O circo estava de novo na cidade. Quanto tempo fazia desde a última vez? Amélia não lembrava direito, mas sabia que a excitação que sentia ainda era a mesma. Na verdade, desde a primeira vez que vira um circo na pequena cidade quente e poeirenta do interior do Mato Grosso onde vivia que seu coração acelerava. Era uma alegria quase infantil e um interesse que poucos compreendiam. Ainda mais agora, já aos quase cinquenta anos de idade, com dois filhos adultos e três netos pequenos.

Claro que ela disfarçava. Sempre fora uma pessoa quieta e tranquila e lhe era comum passar uma imagem mais discreta como lhe era requerida. Não que fosse uma pessoa ranzinza, era apenas reservada. Isso lhe conferia o respeito na pequena comunidade em que vivia e  um quase orgulho por parte do marido e dos filhos ao falarem dela.

Mas quando o circo chegava, era difícil para ela se conter. Queria estar lá todas as noites, rir com os palhaços, se encantar com a equilibrista, se fartar de pipocas e se assustar com os círculos de fogo. Era um desejo quase inexplicável, mas muito forte.

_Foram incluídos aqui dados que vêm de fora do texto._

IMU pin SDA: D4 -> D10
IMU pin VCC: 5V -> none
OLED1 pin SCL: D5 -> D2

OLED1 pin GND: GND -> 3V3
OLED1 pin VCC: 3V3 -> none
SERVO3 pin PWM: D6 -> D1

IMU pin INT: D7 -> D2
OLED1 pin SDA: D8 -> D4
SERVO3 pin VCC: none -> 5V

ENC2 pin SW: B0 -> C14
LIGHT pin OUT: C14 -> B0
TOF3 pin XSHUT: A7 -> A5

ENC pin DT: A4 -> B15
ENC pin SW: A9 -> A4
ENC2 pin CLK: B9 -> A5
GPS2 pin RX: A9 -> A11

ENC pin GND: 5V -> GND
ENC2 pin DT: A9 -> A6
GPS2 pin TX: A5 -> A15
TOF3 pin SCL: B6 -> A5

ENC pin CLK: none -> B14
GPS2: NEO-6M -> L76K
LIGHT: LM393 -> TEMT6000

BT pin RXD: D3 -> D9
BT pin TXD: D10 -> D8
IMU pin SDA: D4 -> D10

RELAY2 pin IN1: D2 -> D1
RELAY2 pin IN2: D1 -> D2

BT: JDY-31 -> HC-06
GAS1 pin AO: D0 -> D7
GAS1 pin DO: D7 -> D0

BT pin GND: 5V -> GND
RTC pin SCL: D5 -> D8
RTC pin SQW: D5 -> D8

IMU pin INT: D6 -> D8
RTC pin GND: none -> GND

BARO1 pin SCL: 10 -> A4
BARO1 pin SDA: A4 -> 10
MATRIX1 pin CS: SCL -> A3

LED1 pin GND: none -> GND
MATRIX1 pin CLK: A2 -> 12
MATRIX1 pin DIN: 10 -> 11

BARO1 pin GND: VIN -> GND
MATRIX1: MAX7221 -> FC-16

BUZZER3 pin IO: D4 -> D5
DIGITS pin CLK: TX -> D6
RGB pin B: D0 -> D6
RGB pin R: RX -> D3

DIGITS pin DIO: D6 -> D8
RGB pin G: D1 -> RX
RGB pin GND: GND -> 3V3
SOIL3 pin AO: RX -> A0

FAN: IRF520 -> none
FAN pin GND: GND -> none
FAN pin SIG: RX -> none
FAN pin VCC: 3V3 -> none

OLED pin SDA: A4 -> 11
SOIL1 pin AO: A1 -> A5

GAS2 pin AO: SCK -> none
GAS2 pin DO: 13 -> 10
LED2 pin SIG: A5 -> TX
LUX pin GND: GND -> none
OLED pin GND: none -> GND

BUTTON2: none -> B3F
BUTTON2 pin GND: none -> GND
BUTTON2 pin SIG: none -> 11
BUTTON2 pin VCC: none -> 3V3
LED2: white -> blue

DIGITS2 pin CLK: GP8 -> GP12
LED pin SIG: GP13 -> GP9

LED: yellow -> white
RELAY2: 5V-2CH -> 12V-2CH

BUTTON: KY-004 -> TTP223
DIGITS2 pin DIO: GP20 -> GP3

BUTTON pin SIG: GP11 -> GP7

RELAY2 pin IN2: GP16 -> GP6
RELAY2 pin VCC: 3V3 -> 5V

Ela até que sempre dera muita sorte. Quando era criança, o circo passou duas vezes na cidade e os pais a levaram. Como ela adorara tudo aquilo. Riu alto, bateu palmas com todos e até cantou junto algumas canções. Os olhos brilhavam e sentia uma felicidade única. Os pais achavam até graça da sua animação com algo, sendo ela uma garota sempre tão fechada. Mas também não incentivaram muito esse interesse, já que não era algo prático. Depois, quando adolescente, o circo passou mais uma vez e foi bem na época em que seu primeiro namorado estava fazendo de tudo para conquista-la, então o trabalho de convencer os pais a deixa-los ir foi todo dele. Tiveram que levar seu irmão mais novo junto, para que ficasse de olho nos dois, mas ela nem se importou, estava mais interessada no espetáculo do que na cara emburrada de Joaquim, o namorado. Naquela noite ela decidira que na próxima vez que o circo viesse, fugiria com ele.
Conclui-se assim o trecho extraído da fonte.